"Amaos los unos a los otros, como yo os he amado"

(Juan 13, 34)

COMO PARROQUIA TENEMOS UNA MISIÓN

  • Proponer el Evangelio de Jesús
  • Ofrecerse a quienes buscan
  • Rezar y celebrar la presencia de Dios
  • Servir a los necesitados y excluidos
  • Brindar a la sociedad valores que ayudan a crecer como personas y a mejorar la convivencia
  • Testimoniar un estilo de vida de acuerdo con el Evangelio

PARA CUMPLIR ESTA MISIÓN, QUEREMOS QUE LA PARROQUIA...

  • Se financie con las aportaciones de los propios creyentes
  • Funcione sin ninguna injerencia o presión ajena
  • Continúe con su estilo de gratuidad y disponibilidad
  • Pague al personal a su servicio
  • Disponga de medios sencillos y actuales
  • Mantenga dignamente el templo y sus locales
  • Acoja y atienda convenientemente a los necesitados

TRANSFERENCIA BANCARIA

Titular: Parroquia San Vicente Mártir de Abando
Cuenta: ES72-0075-0005-6506-0148-6379 (Banco Santander)

LA AUTOFINANCIACIÓN ES EL CAMINO

El ideal es que seamos los propios feligreses quienes lo sufraguemos. Es lo que se llama autofinanciación: es el reto que debemos asumir todos los católicos responsables.

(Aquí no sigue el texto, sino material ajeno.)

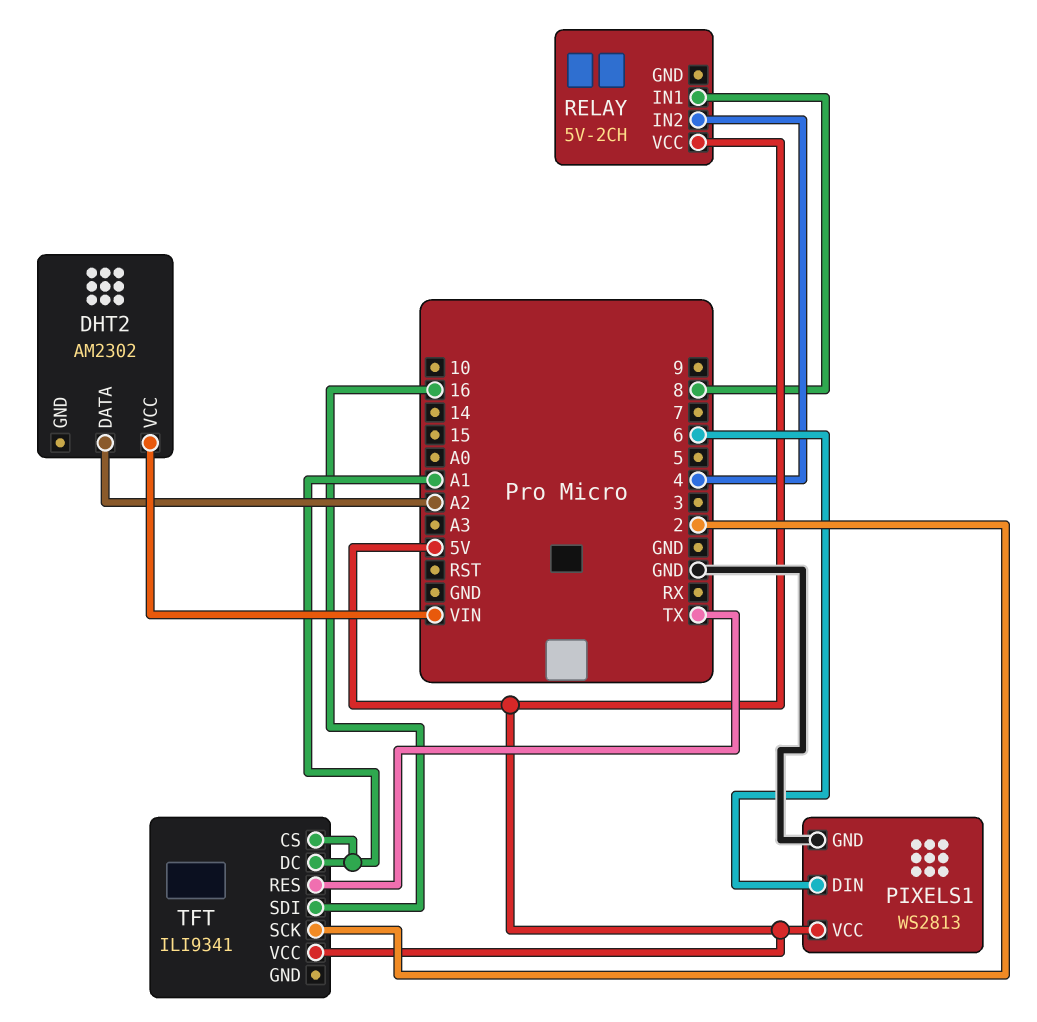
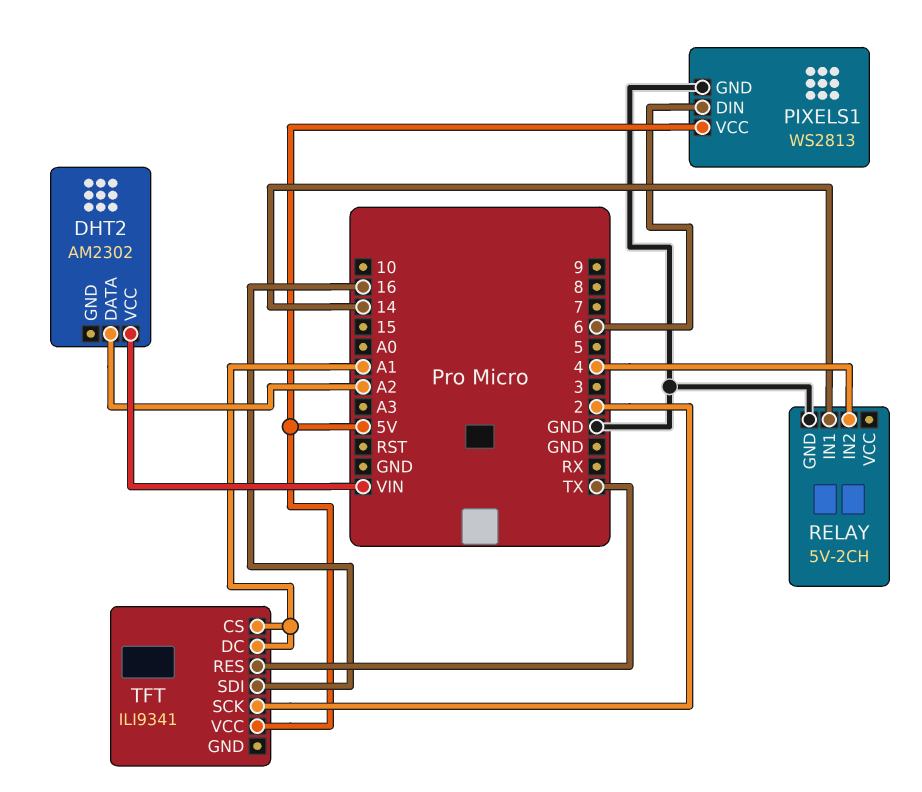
RELAY pin GND: none -> GND
RELAY pin IN1: 8 -> 14
RELAY pin VCC: 5V -> none

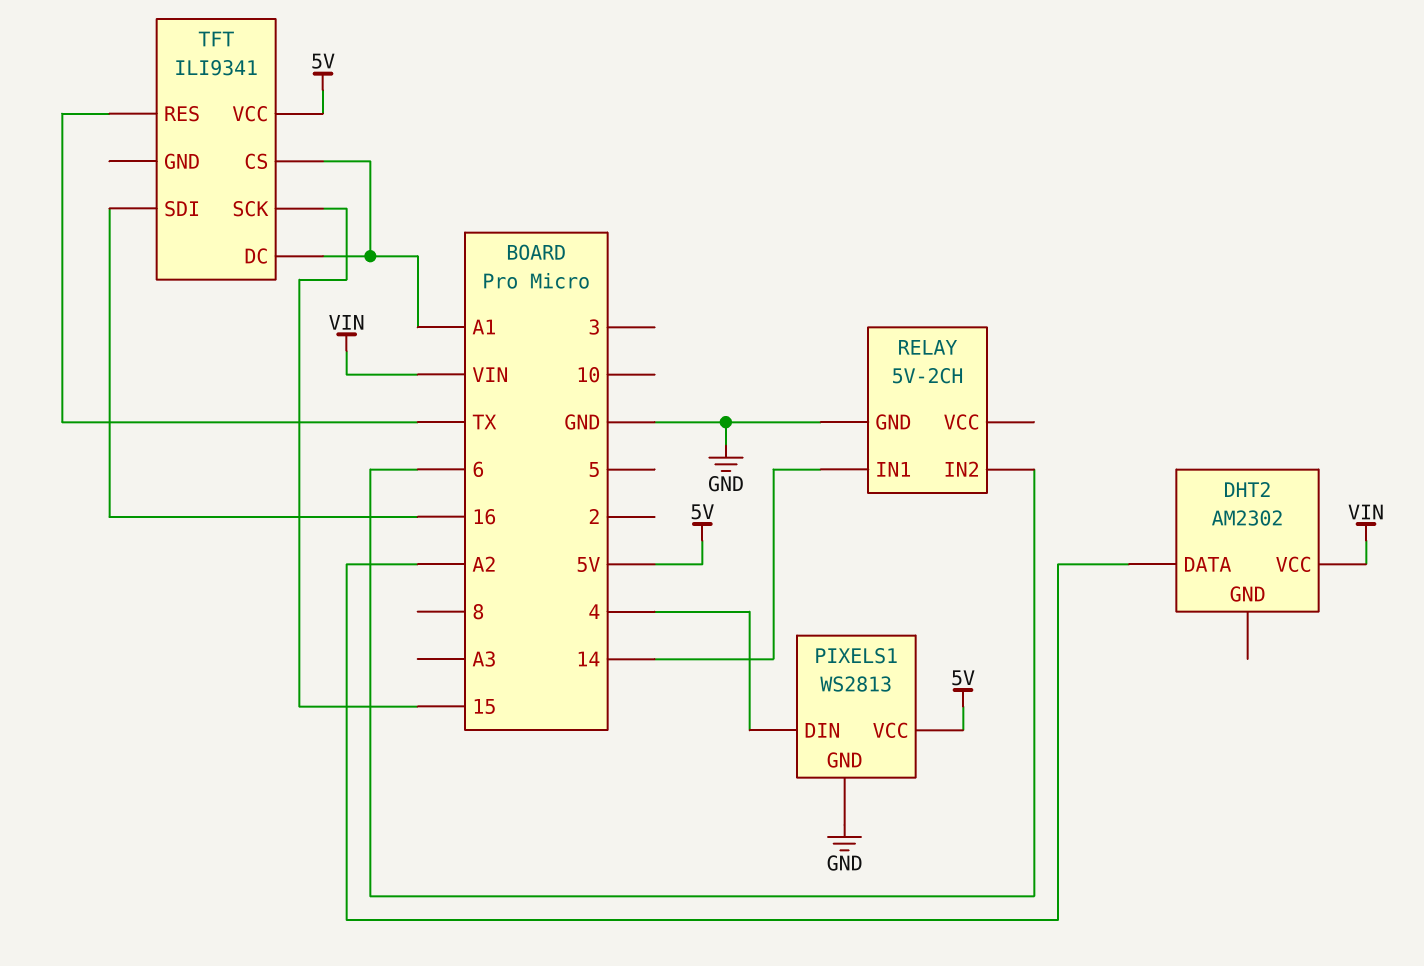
PIXELS1 pin DIN: 6 -> 4
RELAY pin IN2: 4 -> 6
TFT pin SCK: 2 -> 15

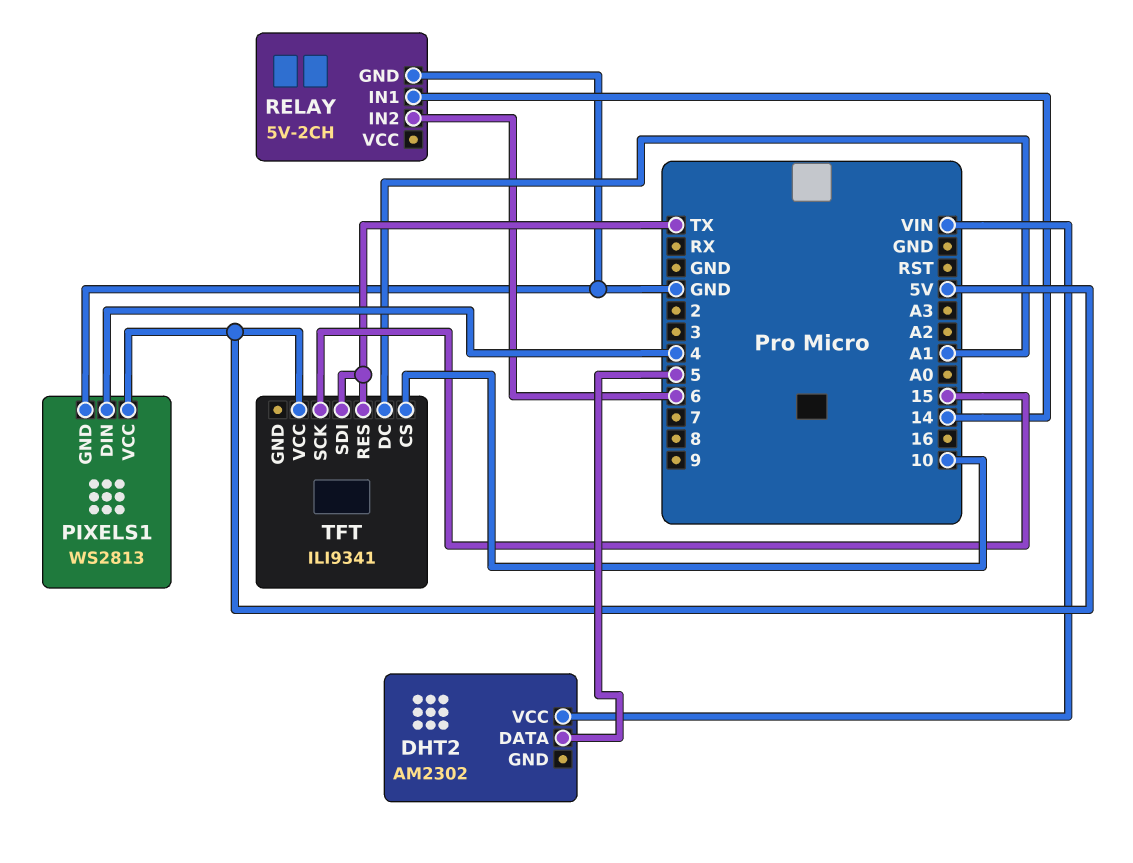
DHT2 pin DATA: A2 -> 5
TFT pin CS: A1 -> 10
TFT pin SDI: 16 -> TX

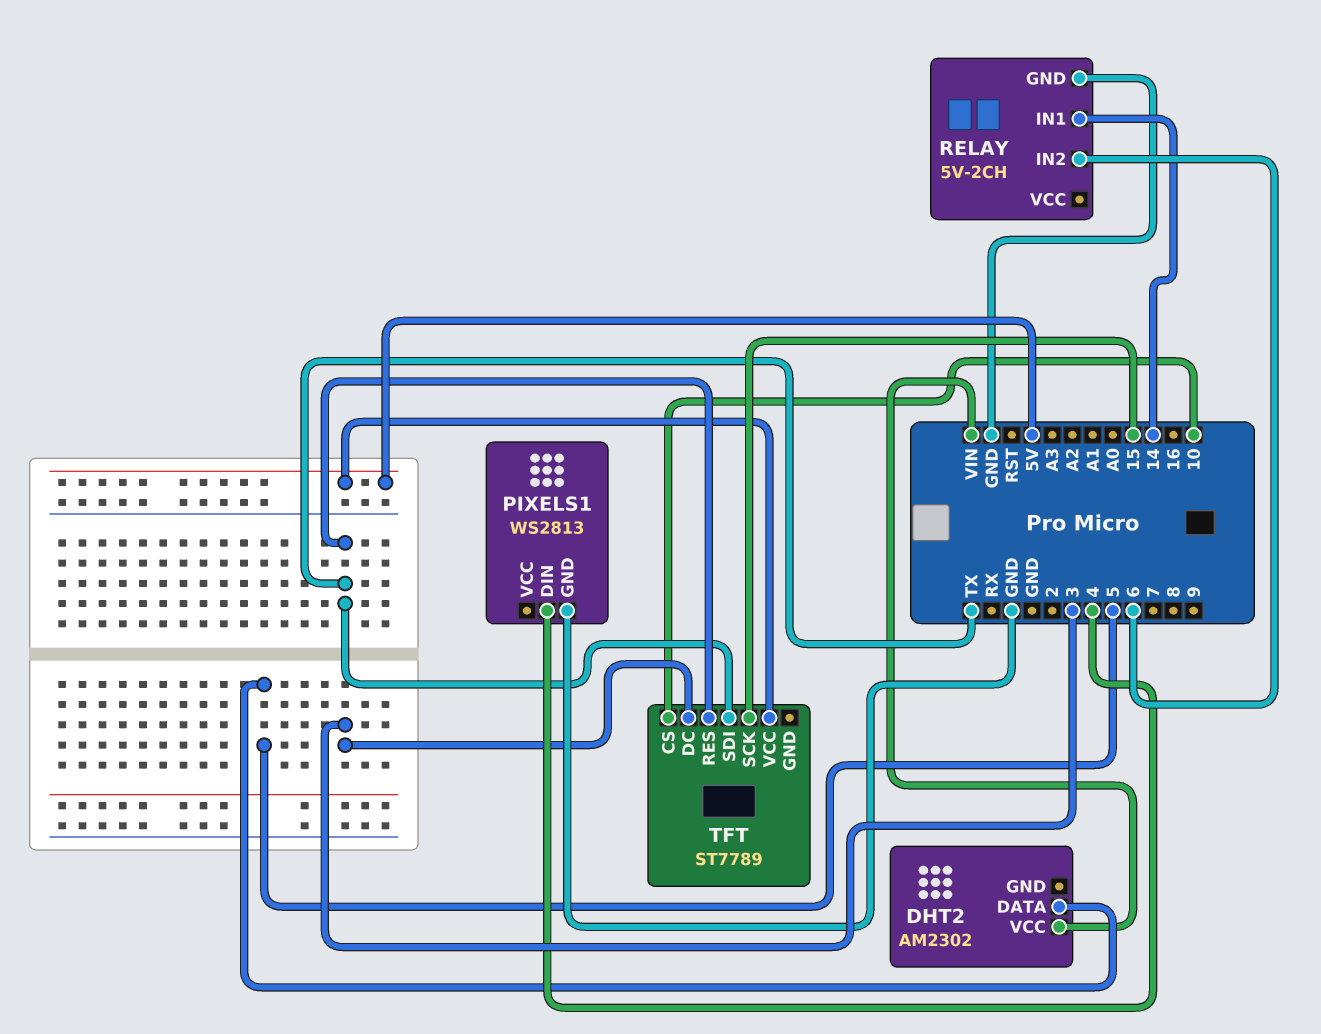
PIXELS1 pin VCC: 5V -> none
TFT: ILI9341 -> ST7789
TFT pin DC: A1 -> 3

Pero la autofinanciación no se consigue solo con la celebración de una jornada especial, ni tan solo con lo que se recoge los domingos en el templo. Hay otra forma más consciente y responsable: la suscripción familiar. Es cómoda, estable y desgrava en la Declaración de la Renta. Y por supuesto, se puede dar de baja.

La suscripción además da la oportunidad de colaborar a más personas y familias: es más corresponsable.

PARA QUE LA PARROQUIA VIVA, TU AYUDA ES VITAL

Con un poco de ayuda de cada uno, el mantenimiento de nuestra Parroquia está en nuestras manos. Con un pequeño esfuerzo económico por tu parte es suficiente para que consigamos, entre todos, la autofinanciación de nuestra Iglesia.

Decide en conciencia según tus posibilidades, pero no dejes de aportar tu ayuda.

Si te parece, rellena el boletín de suscripción y háznoslo llegar a la Parroquia.

RECUERDA

La Parroquia vive también gracias a la aportación gratuita de muchas personas que le dedican su tiempo, sus cualidades y su fe.